Please check workaround
Comment 26 Kubilay Kocak freebsd_committer freebsd_triage 2022-11-11 20:55:22 UTC
^Triage: 

This issue needs a reproduction on currently supported FreeBSD versions and steps to reproduce (minimum test case).

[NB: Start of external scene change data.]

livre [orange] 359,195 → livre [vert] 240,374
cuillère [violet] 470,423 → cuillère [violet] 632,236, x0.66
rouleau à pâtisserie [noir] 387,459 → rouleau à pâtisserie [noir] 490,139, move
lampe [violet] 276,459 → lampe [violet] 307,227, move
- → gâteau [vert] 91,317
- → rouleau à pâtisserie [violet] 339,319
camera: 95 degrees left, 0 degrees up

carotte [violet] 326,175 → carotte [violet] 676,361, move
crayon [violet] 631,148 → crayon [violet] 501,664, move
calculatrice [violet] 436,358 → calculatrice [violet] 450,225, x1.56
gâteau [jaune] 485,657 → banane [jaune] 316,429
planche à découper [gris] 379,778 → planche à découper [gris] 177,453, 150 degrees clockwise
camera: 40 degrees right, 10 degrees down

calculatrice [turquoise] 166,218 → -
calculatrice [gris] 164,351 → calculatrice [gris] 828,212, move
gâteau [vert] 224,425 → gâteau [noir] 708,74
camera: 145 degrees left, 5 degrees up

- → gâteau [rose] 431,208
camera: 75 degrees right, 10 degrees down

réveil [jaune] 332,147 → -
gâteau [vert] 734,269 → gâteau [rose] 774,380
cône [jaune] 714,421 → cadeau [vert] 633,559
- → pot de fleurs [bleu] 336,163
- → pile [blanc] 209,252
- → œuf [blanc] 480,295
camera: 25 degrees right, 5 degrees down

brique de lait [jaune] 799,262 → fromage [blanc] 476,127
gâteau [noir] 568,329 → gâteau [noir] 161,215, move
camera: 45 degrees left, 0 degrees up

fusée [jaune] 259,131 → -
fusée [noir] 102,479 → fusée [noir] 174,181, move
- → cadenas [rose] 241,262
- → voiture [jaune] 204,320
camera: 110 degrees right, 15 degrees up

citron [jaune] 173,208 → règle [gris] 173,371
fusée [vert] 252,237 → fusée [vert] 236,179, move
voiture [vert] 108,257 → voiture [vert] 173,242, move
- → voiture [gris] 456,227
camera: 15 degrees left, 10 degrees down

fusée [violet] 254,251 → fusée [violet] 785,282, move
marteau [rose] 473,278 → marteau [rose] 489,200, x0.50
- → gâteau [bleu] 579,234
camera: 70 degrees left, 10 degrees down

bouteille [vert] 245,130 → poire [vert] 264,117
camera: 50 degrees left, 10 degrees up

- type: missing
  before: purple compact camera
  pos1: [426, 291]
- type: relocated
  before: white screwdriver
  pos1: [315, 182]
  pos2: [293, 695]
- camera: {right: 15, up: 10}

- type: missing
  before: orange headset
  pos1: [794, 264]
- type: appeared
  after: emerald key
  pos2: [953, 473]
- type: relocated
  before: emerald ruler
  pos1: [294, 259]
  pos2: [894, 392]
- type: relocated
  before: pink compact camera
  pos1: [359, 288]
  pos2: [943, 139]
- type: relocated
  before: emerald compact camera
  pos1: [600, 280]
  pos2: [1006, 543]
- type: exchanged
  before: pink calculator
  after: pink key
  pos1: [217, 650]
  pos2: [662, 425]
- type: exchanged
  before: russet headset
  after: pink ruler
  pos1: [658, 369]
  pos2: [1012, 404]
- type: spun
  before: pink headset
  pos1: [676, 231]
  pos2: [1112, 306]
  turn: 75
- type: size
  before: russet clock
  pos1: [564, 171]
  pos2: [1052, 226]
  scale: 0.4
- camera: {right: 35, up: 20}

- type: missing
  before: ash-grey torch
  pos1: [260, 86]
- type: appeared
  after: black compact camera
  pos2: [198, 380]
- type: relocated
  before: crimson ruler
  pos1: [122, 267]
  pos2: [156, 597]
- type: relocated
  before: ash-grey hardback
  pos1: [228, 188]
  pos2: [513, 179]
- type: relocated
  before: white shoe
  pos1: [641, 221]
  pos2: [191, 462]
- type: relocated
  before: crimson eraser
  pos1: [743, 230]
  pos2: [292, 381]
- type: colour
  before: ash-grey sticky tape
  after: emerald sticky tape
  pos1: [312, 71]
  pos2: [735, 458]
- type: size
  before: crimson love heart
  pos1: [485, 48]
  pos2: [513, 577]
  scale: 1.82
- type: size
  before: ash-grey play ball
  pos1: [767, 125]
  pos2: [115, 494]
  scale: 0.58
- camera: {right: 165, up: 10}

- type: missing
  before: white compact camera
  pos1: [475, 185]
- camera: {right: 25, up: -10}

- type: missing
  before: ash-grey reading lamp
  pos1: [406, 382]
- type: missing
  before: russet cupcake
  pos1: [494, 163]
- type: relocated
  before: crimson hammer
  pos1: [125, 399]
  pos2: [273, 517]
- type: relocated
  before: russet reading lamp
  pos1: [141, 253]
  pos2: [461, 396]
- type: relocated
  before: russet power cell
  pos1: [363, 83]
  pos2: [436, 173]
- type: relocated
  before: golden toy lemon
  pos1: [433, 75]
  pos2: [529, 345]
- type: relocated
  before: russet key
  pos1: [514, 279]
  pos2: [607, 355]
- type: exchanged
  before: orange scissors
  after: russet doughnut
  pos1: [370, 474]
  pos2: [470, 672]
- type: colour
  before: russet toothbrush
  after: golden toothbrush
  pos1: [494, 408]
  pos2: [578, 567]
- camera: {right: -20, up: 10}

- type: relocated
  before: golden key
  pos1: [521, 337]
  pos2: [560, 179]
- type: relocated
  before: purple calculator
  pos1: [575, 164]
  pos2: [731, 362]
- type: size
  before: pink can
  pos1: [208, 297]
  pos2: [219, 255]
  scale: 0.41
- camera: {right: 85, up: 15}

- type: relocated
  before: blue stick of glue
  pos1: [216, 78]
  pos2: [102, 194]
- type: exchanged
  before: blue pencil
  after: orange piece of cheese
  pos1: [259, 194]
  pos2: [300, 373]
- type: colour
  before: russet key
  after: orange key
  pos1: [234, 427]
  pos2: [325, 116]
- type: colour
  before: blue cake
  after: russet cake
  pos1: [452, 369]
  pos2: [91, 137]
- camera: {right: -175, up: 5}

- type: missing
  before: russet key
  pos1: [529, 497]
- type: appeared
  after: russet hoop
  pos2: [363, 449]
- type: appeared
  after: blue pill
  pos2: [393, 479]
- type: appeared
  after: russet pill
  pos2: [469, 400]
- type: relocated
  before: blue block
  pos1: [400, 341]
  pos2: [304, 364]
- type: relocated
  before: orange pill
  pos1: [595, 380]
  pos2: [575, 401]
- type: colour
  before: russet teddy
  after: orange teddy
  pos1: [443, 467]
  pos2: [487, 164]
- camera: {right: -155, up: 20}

Ideally reproduction confirmation against CURRENT, 13.1 and 12.4

(re)confirmation that disabling RX/TX checksumming works around the issue, or not, would also be great.
Comment 27 elico 2022-11-13 19:07:42 UTC
(In reply to Kubilay Kocak from comment #26)
I will try to test later on.
Since Ubuntu 14.04 is not supported anymore I will try to reproduce on later versions of Ubuntu 20.04/22.04 and Oracle Linux 8.
I will try to verify with 12.3 and 12.4
Comment 28 elico 2022-11-13 22:13:14 UTC
(In reply to elico from comment #27)
OK so just to mention the NAT related documents are at:
http://draft.scyphus.co.jp/freebsd/nat.html

and ontop of Oracle Enterprise Linux 8 KVM host the issue exists on 12.3
the setup is very simple:
* Alpine 3.16 with ip 192.168.111.1/24 gw 192.168.111.254 DNS 8.8.8.8
* FreeBSD 12.3 with two interfaces: vtnet0 192.168.110.1/24 GW 192.168.110.254
 vtnet1 192.168.111.254/24
 pf rules to nat on $ext_inf
* VyOS 1.3.2 with two interfaces: eth0 192.168.122.183/24 GW 192.168.122.1
  eth1: 192.168.110.254/24

ping from Alpine to 8.8.8.8 via FreeBSD (NAT) -> VyOS (NAT) = works (ICMP_
wget from Alpine to 8.8.8.8 via FreeBSD (NAT) -> VyOS (NAT) = doesn't work (TCP)


When I am running the next on the vtnet0 and vtnet1 interfaces the TCP works:
ifconfig vtnet0 -rxcsum
ifconfig vtnet1 -rxcsum

It was resolved long ago in OpenBSD so now there only should be a fix and a text.
Comment 29 Tristin Stagg 2023-02-23 20:37:39 UTC
(In reply to elico from comment #28)

Hello,

I created a FreeBSD 13.1 STABLE virtual router in a Proxmox 7.1 testing environment and was encountering this issue with my FreeBSD VM. I can confirm that running the following helped me to resolve the issue:

ifconfig vtnet0 -rxcsum
ifconfig vtnet1 -rxcsum

Thank you for helping with my virtual router's NAT not working. 

Previous to resolution, I was able to ping things, which tells me that ICMP was working fine (I could also see this in my pflogging) - however, I could not say the same for TCP
Comment 30 José Zadir 2023-04-27 01:01:01 UTC
Hello,

I created a FreeBSD 12.3 STABLE virtual router in a Proxmox 7.1 environment and was encountering this issue with my FreeBSD VM. 
I can confirm that running the following helped to work arround the issue, but the performance is terrible.

ifconfig vtnet0 -rxcsum
ifconfig vtnet1 -rxcsum
Comment 31 Karel Krýda 2023-12-09 14:49:31 UTC
Hello,
I came across this bug report while troubleshooting an OPNsense throughput issue when using a VirtIO network card on Proxmox 8. Unfortunately the only way to achieve 10Gbps speed is to enable the HW Checksum Offloading option. Unfortunately, after activating it, access to servers on the same Proxmox server stops working and not only to them, but also for example to the TrueNAS Core server (NOT on the same Proxmox server).
I see that this issue has not been resolved since 2012. Is there ever a plan to fix this? This behavior is still present on OPNsense 23.7.9 and therefore FreeBSD 13.2.
Thanks
Comment 32 Igor Raschetov 2024-01-29 11:49:41 UTC
Hello
Adding parameters to /boot/loader.conf

hw.vtnet.X.tso_disable="1"
hw.vtnet.tso_disable="1"
hw.vtnet.lro_disable="1"
hw.vtnet.X.lro_disable="1"
hw.vtnet.csum_disable="1"
hw.vtnet.X.csum_disable="1"

Solved the problem
Comment 33 Mark Linimon freebsd_committer freebsd_triage 2024-10-04 14:36:23 UTC
^Triage: clear unneeded flags.  Nothing has yet been committed to be merged.